宫理趴在床铺上,后背的汗水在渐渐干涸,林恩已经像个木头似的躺在她旁边半天了。
宫理也不好嘲笑他,毕竟因为自己忘了收回某个命令,在她餍足之后,这个家伙有点惨兮兮的……
不过现在那个装的沉甸甸的乳胶玩意儿,早就扔进了浴室的垃圾桶里。
林恩一只胳膊被宫理压在下头,她晃着脚,伸手摆弄着光脑,规划着明天要走的路线,林恩终于在半晌后动了动胳膊,他翻了个身,忽然压在了后背上,抱住了她。
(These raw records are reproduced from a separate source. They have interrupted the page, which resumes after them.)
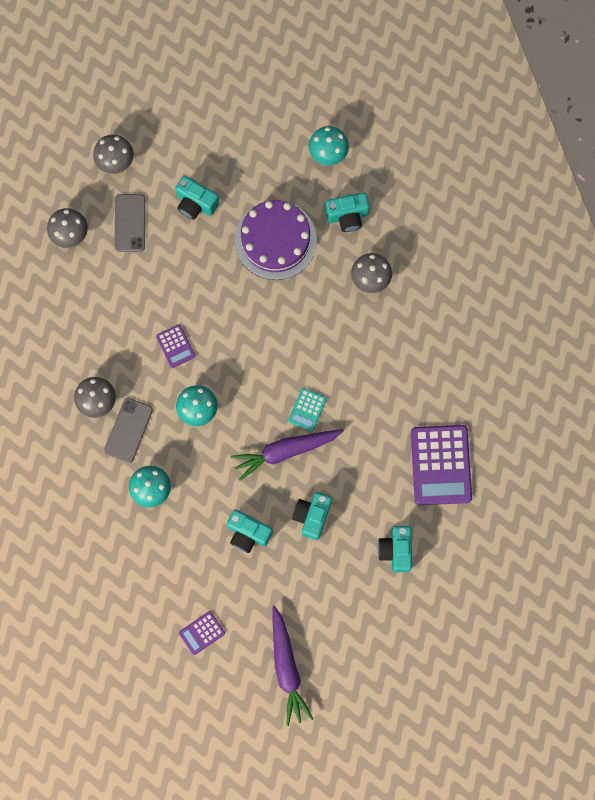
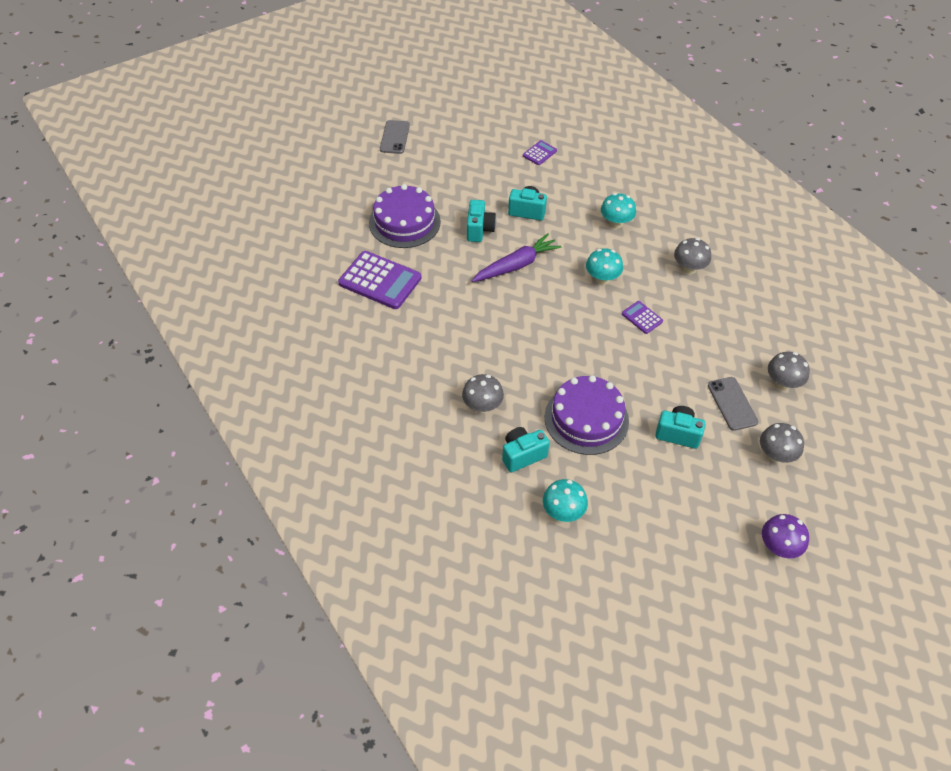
camera: 165 degrees right, 25 degrees down
(128, 430) = (653, 254): grey phone -> grey phone (395, 137)
(156, 78) = (778, 547): none -> purple mushroom
(287, 668) = (469, 146): purple carrot -> none
(307, 410) = (508, 296): turquoise calculator -> none
(396, 550) = (404, 222): turquoise camera -> purple cake
(440, 465) = (380, 281): purple calculator -> purple calculator turned 135 degrees clockwise

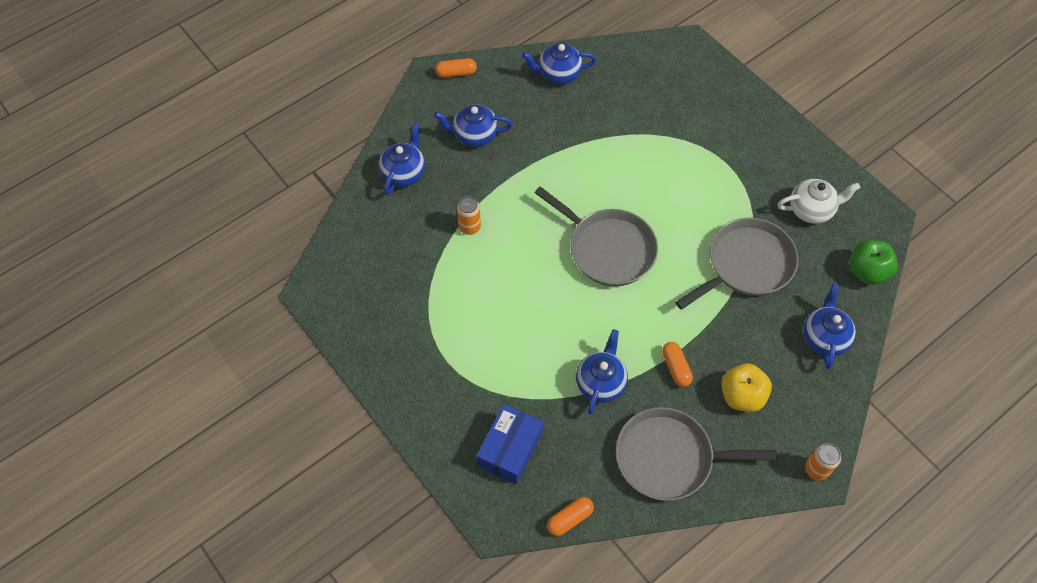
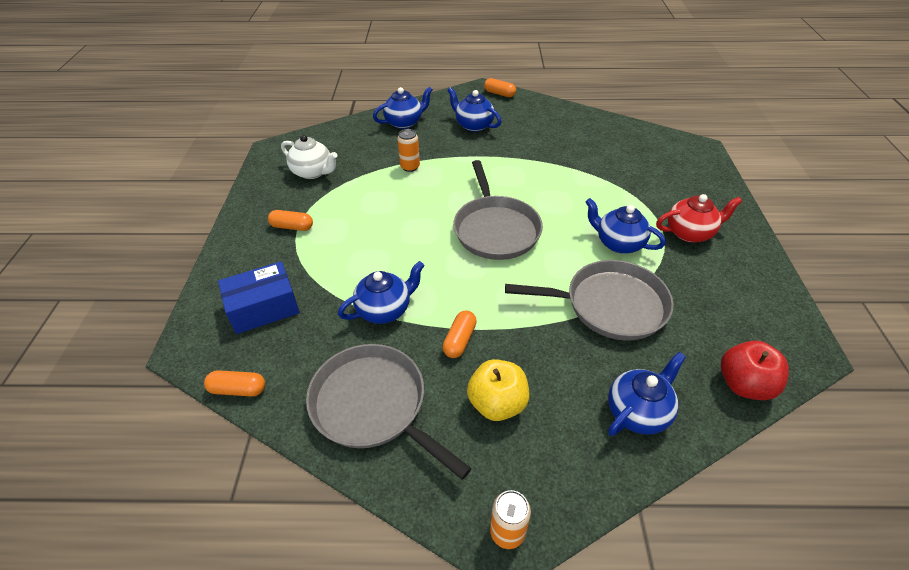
camera: 40 degrees right, 15 degrees down
(441, 363) = (292, 227): none -> orange capsule
(558, 74) = (572, 121): blue teapot -> blue teapot (618, 243)
(748, 154) = (690, 233): none -> red teapot
(811, 209) = (721, 301): white teapot -> white teapot (313, 172)
(867, 271) = (744, 384): green apple -> red apple

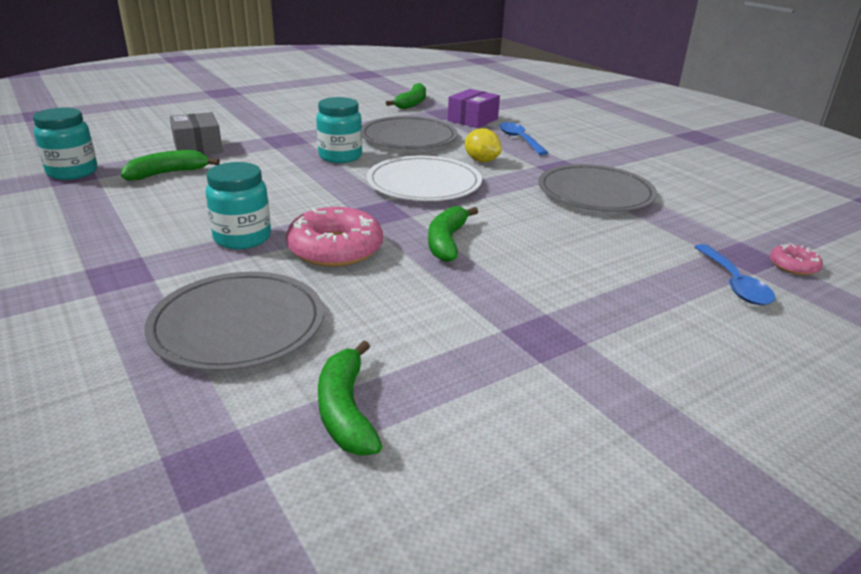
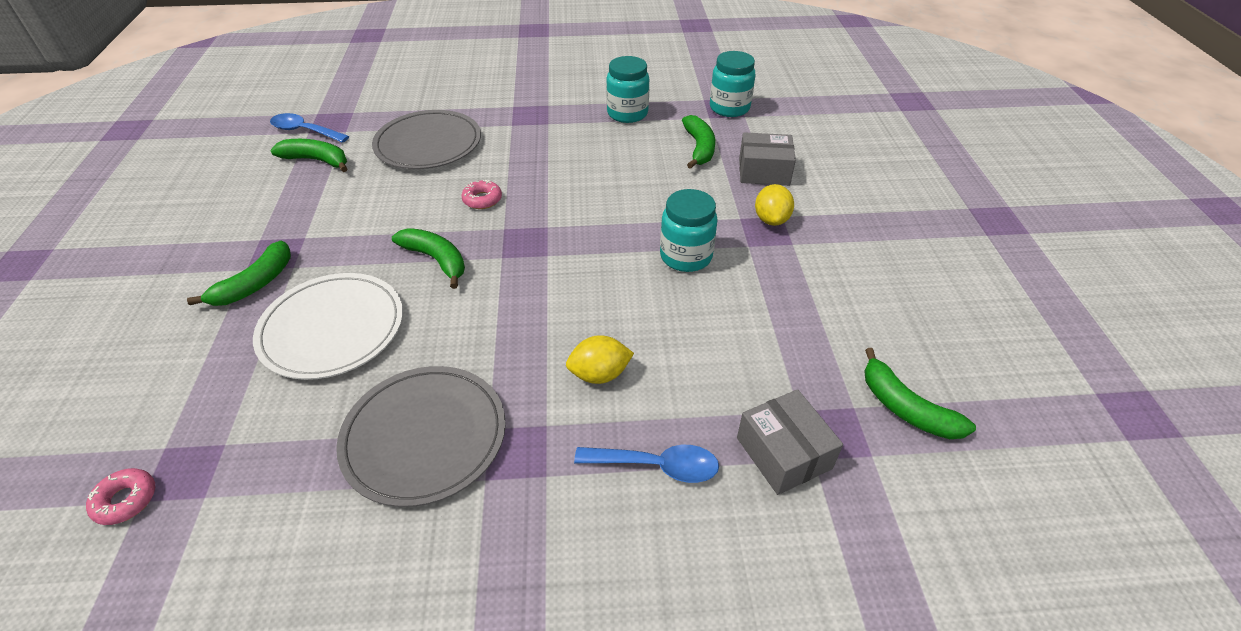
camera: 120 degrees right, 15 degrees up
(242, 238) = (539, 163): turquoise jar -> turquoise jar (627, 113)
(269, 139) = (771, 219): none -> yellow lemon
(335, 249) = (482, 199): pink donut -> pink donut, size x0.50
(408, 137) = (726, 337): grey plate -> none
(424, 183) = (566, 293): white plate -> white plate (332, 328)
(472, 120) = (783, 453): purple box -> grey box
(593, 324) = (255, 284): none -> green banana
(734, 283) = (176, 414): blue spoon -> blue spoon (304, 131)

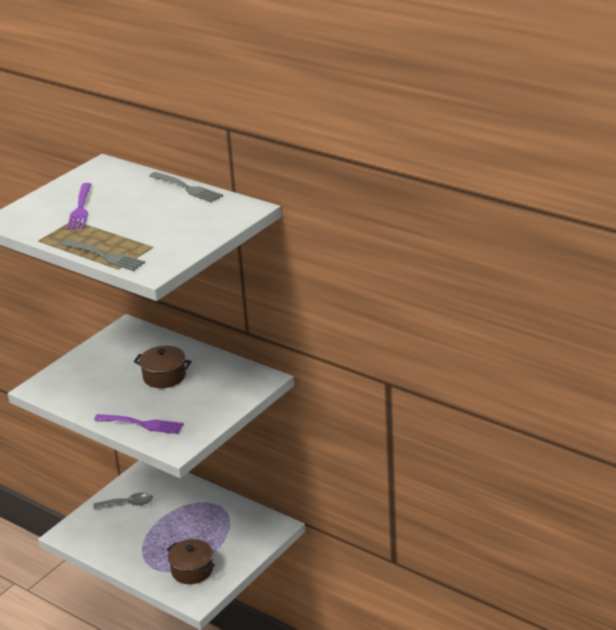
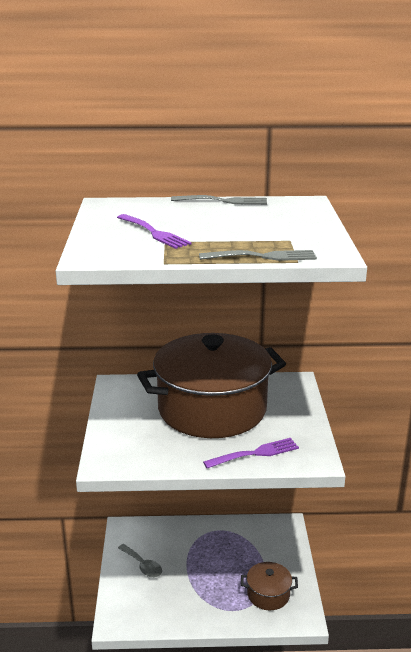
camera: 40 degrees left, 5 degrees down
(128, 504) = (142, 565): grey spoon -> grey spoon turned 90 degrees clockwise
(164, 376) = (212, 409): brown pot -> brown pot, size x2.41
林恩这样的大型生物撒娇,宫理可遭不住,她差点被压趴下去。林恩还不自知,紧紧搂着她,什么也不说就只是用有些粗糙的脸颊蹭她肩膀。
宫理笑出声来,拳打脚踢似的推开他:“你要压死我吧——你躺着,让我叠叠乐!”
林恩被她手轻轻一推,就翻身躺倒下来,宫理却不着急当个躺在他身上的小熊猫,反而借着浴室里的灯,端详着他身上的疤痕,手指一个个戳过去,有些比较明显是枪伤、刀伤和烫伤,还有些她都猜不出来,只觉得看起来可怖。
林恩看着她的手指戳来戳去,半晌道:“等忘掉、时候,疤就消失。”
宫理懂了,她笑着叠上去,道:“说不定我是小绷带,你就记着跟我的事儿就行了,这些都忘掉。”
她看到林恩依稀露出像是笑的神情,点头:“好。”
他俩洗完澡又拖鞋都不穿的跳回床上,赤着臂膀盖着被子,将被子边沿一直扯过头顶,像是给他们遮雨。不过宫理顾头不顾尾,她根本没发现林恩的脚和一截小腿都露在被子外。
宫理用光脑给他播放不远的某个城镇的风光宣传片,但聊着聊着,这个氛围下实在是很想抽烟。
林恩说要去给她买烟,宫理还是翻腾着被子坐起身来:“我自己去,你又不会买。而且也想买点吃的,速食意面速食汤之类的——啊衣服还没干。”
宫理的吊带与短裤挂在椅背上,她干脆裹上浴袍,穿着拖鞋,跟穿着半干运动裤的林恩一起走出了房间。
他们俩真够邋里邋遢的。
雨已经让停车场有了不少积水,汽车旅馆人很少,又是后半夜,几乎没有几扇窗户亮着。
宫理从金属楼梯下了楼,她先买了饭,让林恩拿到走廊另一端的微波炉去加热。她弓腰看着卖烟的机器,屏幕显示有些花了,不耐烦的拍了拍机器,咕哝道:“……怎么就这么几个口味了。”
宫理闻到饭香,转过头去,却看到林恩并没有在微波炉边,他□□着上身,走入雨幕中,仰着头看向天空,眉头皱起来。